That leaders need to adapt to the digital age and adopt digital communications is the case made by a new book we reported on here yesterday. But lessons from two other new business communications books might be better learned first. After all, if you’re a poor communicator to begin with, it’s unlikely digital tools are going to change that.
Columbia Business School social psychologist Heidi Grant Halvorson asks, “Have you ever had the feeling that you’re just not getting through to the person you’re talking with, or coming across the way you intended to?” Her book, “No One Understands You and What to Do About It,” due out in April from Harvard Business Review Press, aims to help readers see how they’re being perceived—in interviews, sales calls, or every day interactions with bosses and coworkers—and alter their words and actions to send the right signals.

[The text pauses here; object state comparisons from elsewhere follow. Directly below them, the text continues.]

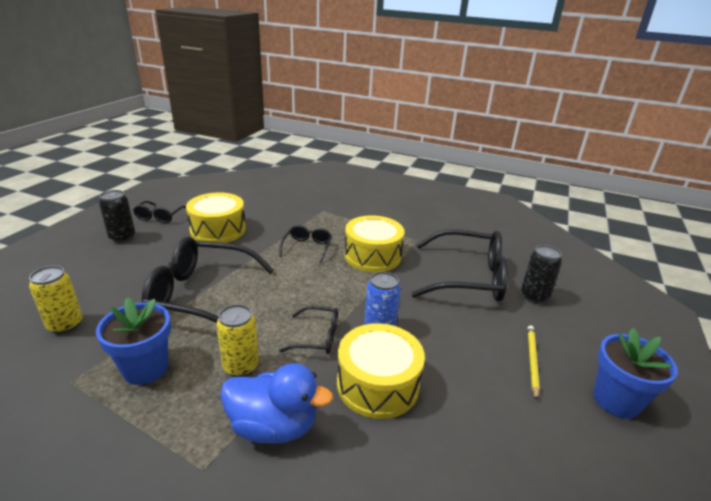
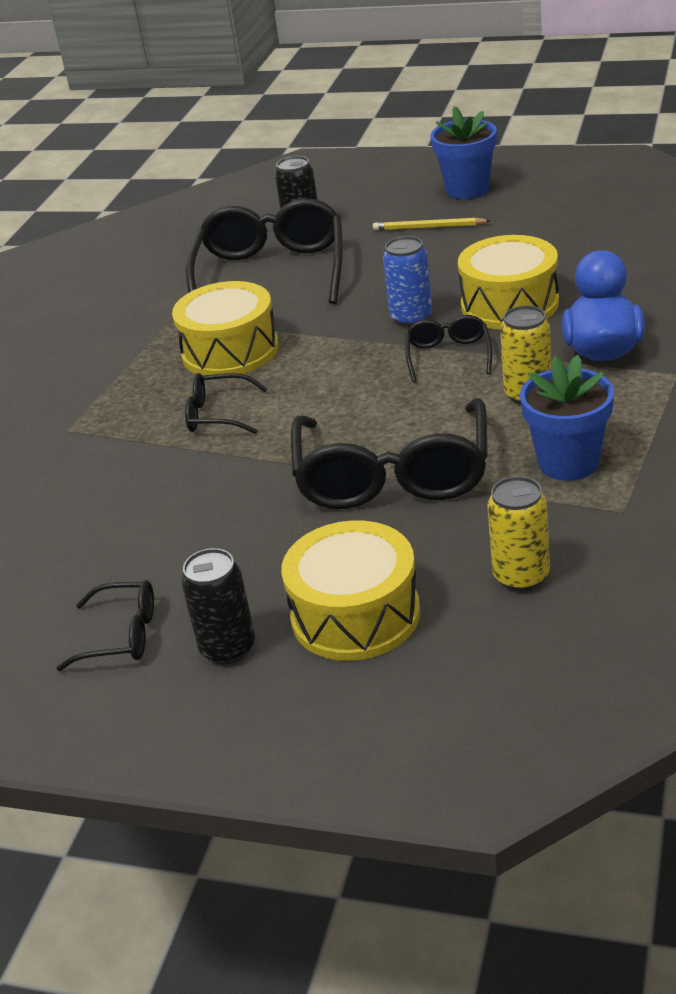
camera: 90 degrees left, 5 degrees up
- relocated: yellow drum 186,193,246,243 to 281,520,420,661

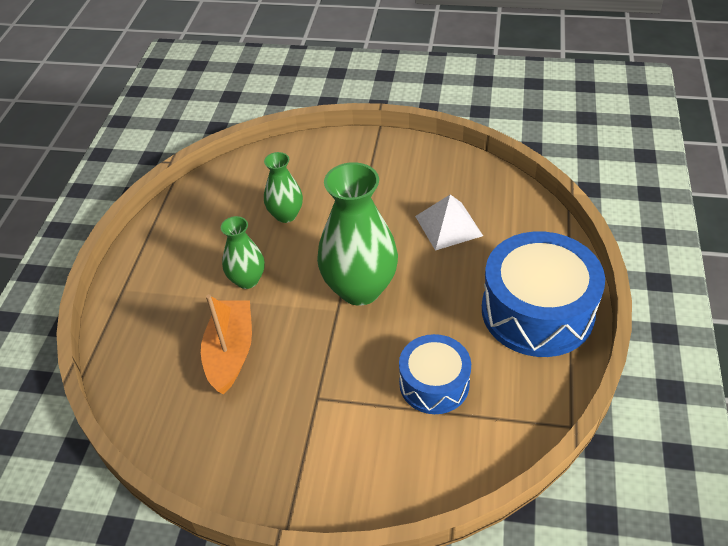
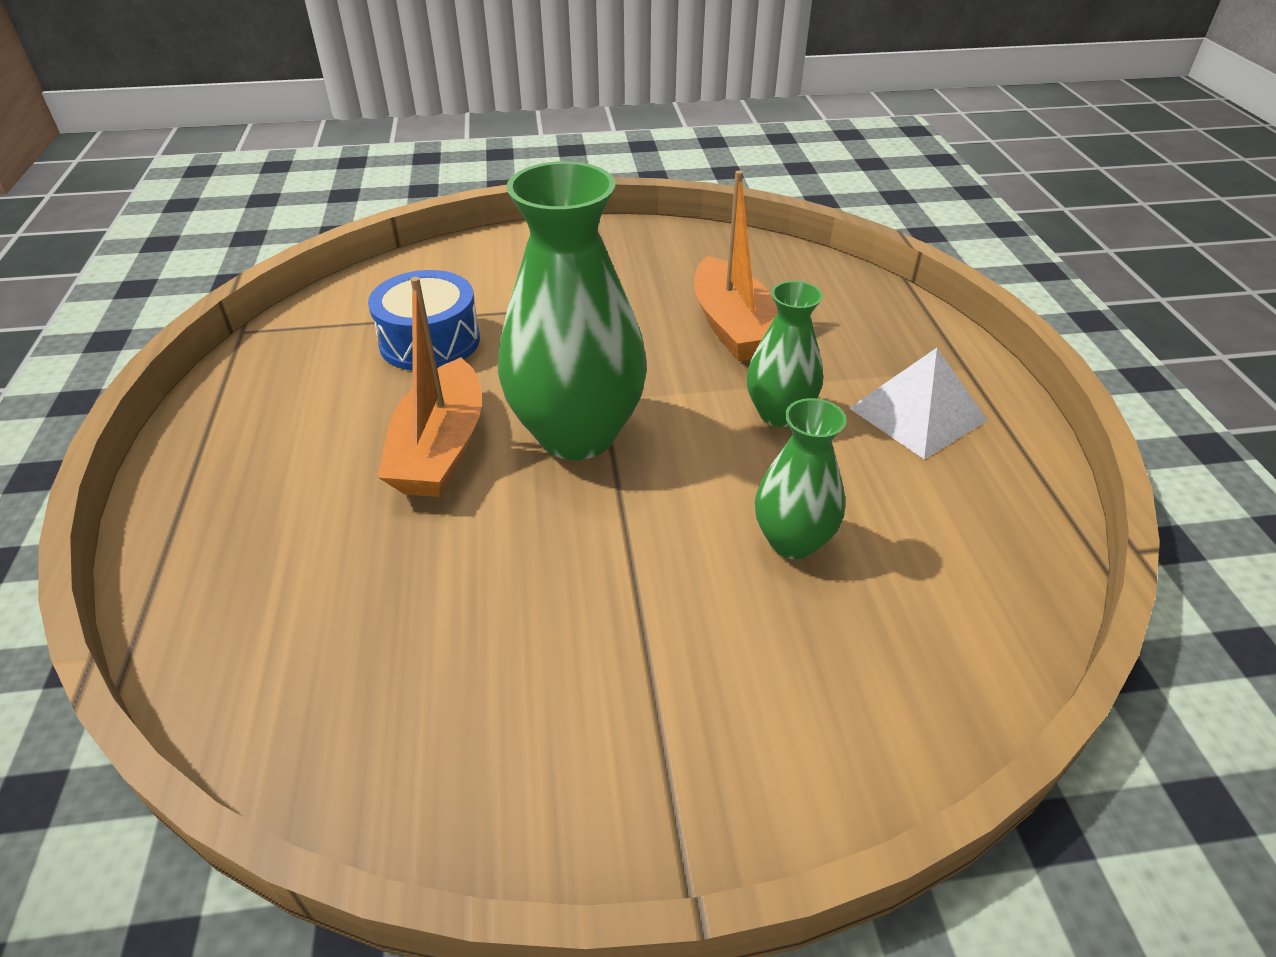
camera: 160 degrees right, 5 degrees down
- relocated: white pyramid 415,194,483,251 to 849,348,988,459
- missing: blue drum 482,231,605,357
- appeared: orange boat 378,277,482,497

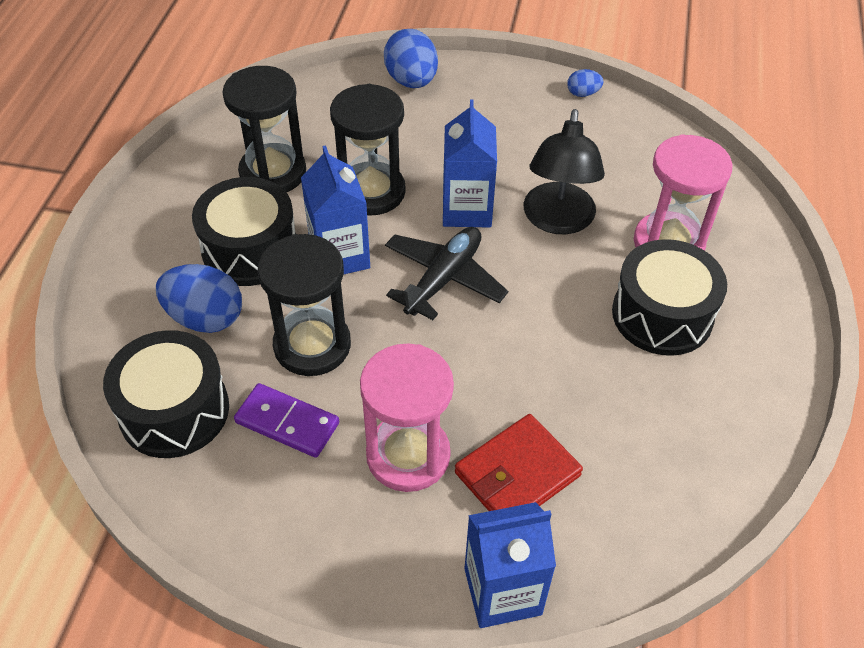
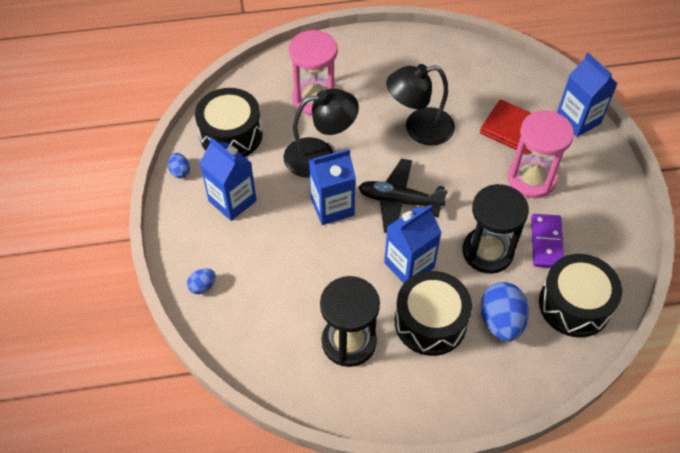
camera: 110 degrees left, 5 degrees up
- missing: black hourglass 330,84,406,216
- size: blue egg 384,29,438,88 = 187,269,216,294 x0.51
- relocated: black drum 612,239,727,356 to 195,88,263,157
- appeared: blue carton 200,137,257,221
- appeared: black lamp 386,64,455,146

“Without the ability to consistently and accurately telegraph our thoughts and intentions to others, none of us can succeed—no individual, no team, and no organization,” Halvorson writes. Case in point: She opens the book with the example of Chip Wilson, the Lululemon Athletica founder who was forced to step down from his chairmanship after a TV interview in which he blamed customers’ thick thighs for a fabric-pilling-problem with his company’s yoga pants.

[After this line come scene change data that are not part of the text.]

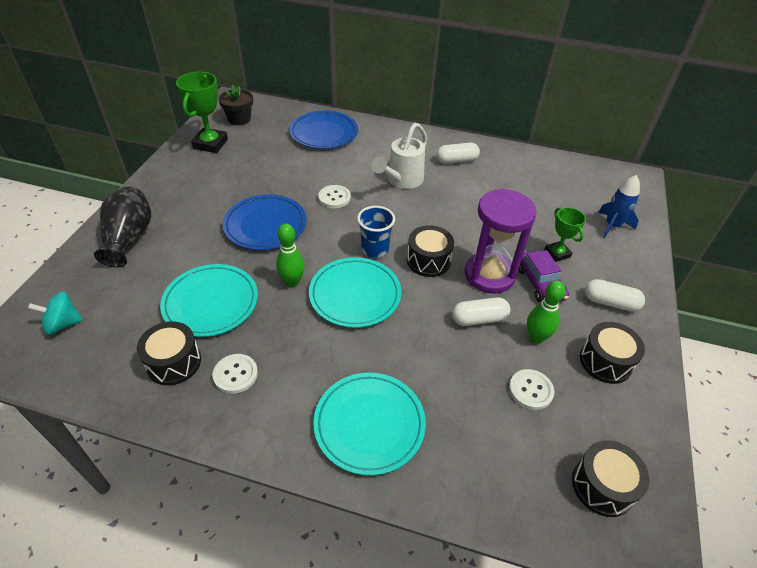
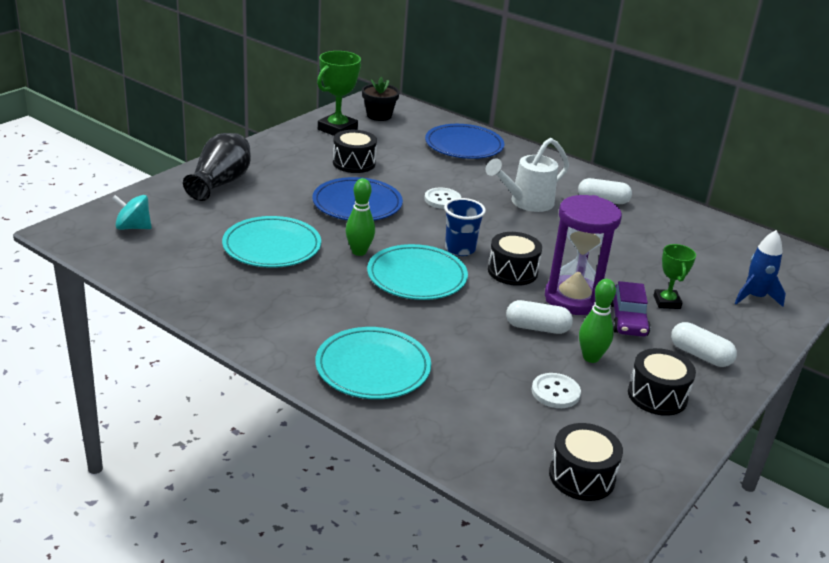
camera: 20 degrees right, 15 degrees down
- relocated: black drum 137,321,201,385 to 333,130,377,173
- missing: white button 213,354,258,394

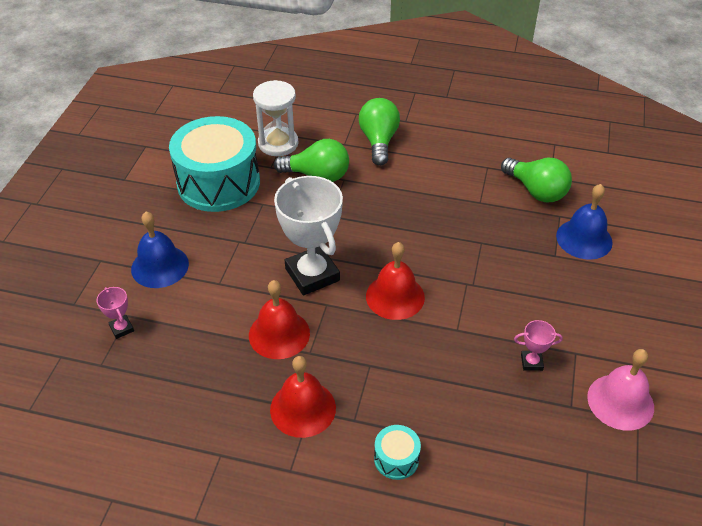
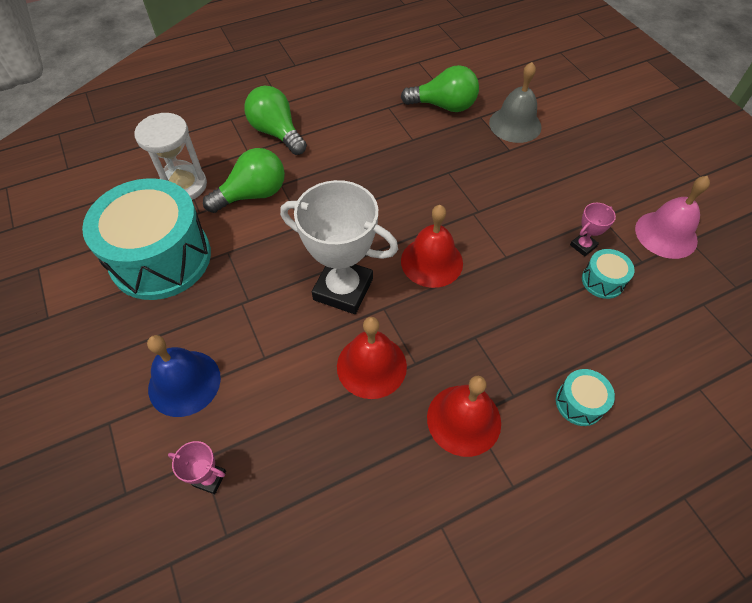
camera: 40 degrees left, 10 degrees up
- colour: blue bell 556,184,613,260 to grey bell 489,62,542,143
- appeared: turquoise drum 582,249,635,299

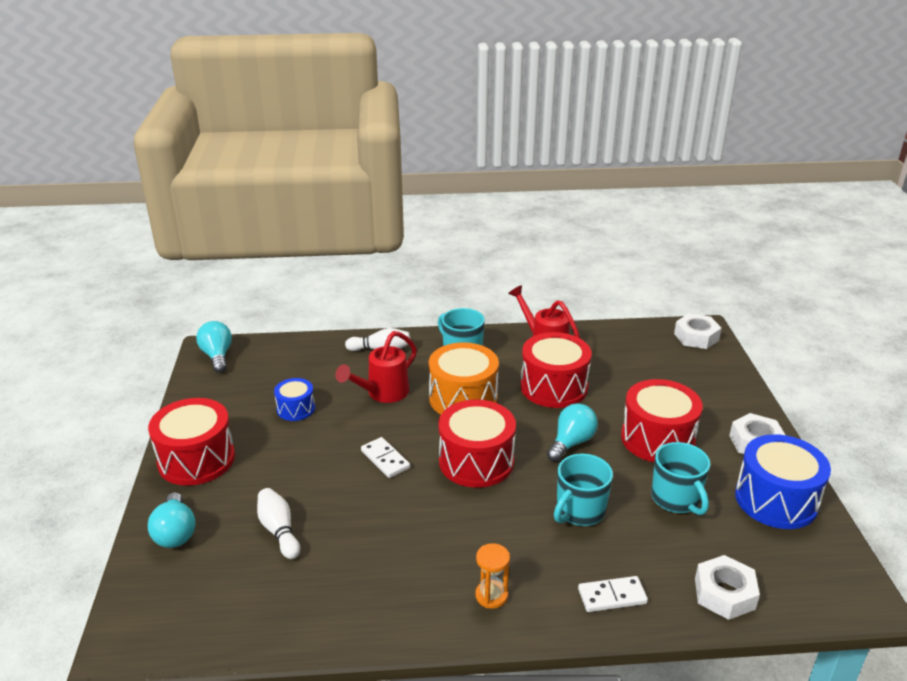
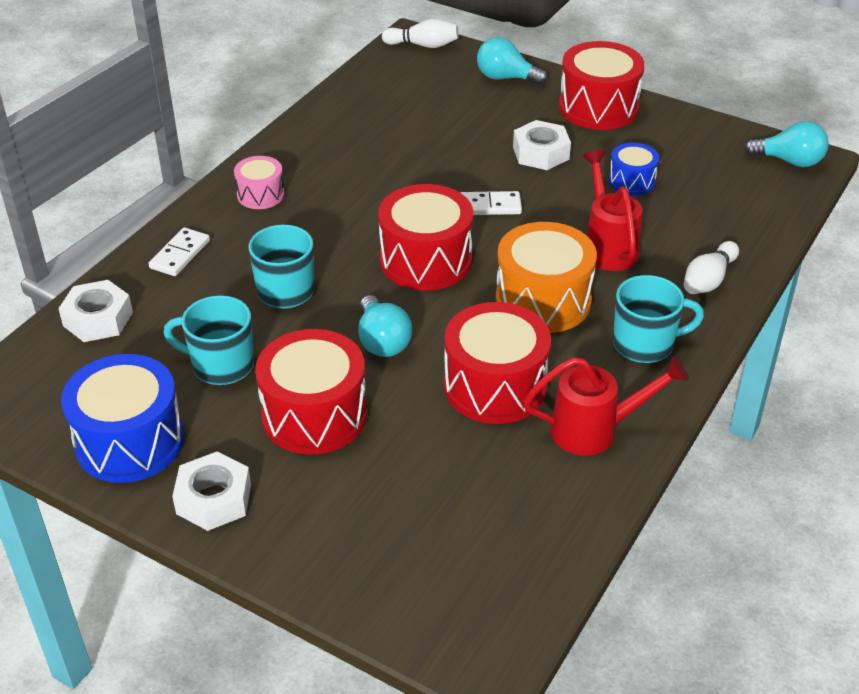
camera: 125 degrees right, 10 degrees up
- relocated: white bowling pin 257,488,300,559 to 382,19,458,48
- exchanged: orange hourglass 475,543,510,609 to pink drum 234,156,285,209
- relocated: white nut 674,314,721,349 to 513,120,571,170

“Statistically speaking,” Halvorson writes, “there are only weak correlations between how others see us and how we believe we are seen. And while I don’t actually know what your colleagues, your partner, or anyone else thinks of you, I do know that you don’t know either.”
To help readers get a clue, Halvorson assigns four exercises: understand how perception works; see how it shapes biases; explore how perceivers’ personalities influence what they see and how they see it; and discuss how to correct bad impressions, overcome misunderstanding, and apologize effectively.
Phil Simon’s new book, “Message Not Received: Why Business Communication is Broken and How to Fix It,” out this week from Wiley, tackles another reason for failed communications in the work world: Jargon. “If bad business communication is a disease, then the prevalence of hackneyed and utterly meaningless terms is just one of its major symptoms,” Simon’s book jacket proclaims.
Listeners and readers alike tune out quickly when the noise is techno babble, acronyms, buzzwords, and tired terms like “paradigm shift,” “synergy,” “net-net,” “form factor,” and “optics.” Thus, the central premise of Simon’s book: “Most business communication simply doesn’t work.”
Simon, a management consultant and technology expert, has another pet peeve. “Not only are too many people in business talking without speaking, they are relying far too much on a single communications vehicle—e-mail,” he writes. His book, like the one we reported on yesterday, demonstrates “how intelligent professionals and organizations are embracing simpler language and new technologies.”
If you’re not familiar with communication and collaboration tools like JiveX, HipChat, Slack, Yammer, GetSatisfaction, Salesforce Communities, Lithium, Discourse, Drupal Commons via Acquia, Microsoft Office 365, Sharepoint, IBM Verse, Convo, or Facebook at Work—all apps that Simon says are designed to improve upon e-mail for business communications—then you are likely not communicating at work as effectively as you could, or worse, your messages are ending up in your recipients’ mental spam filters.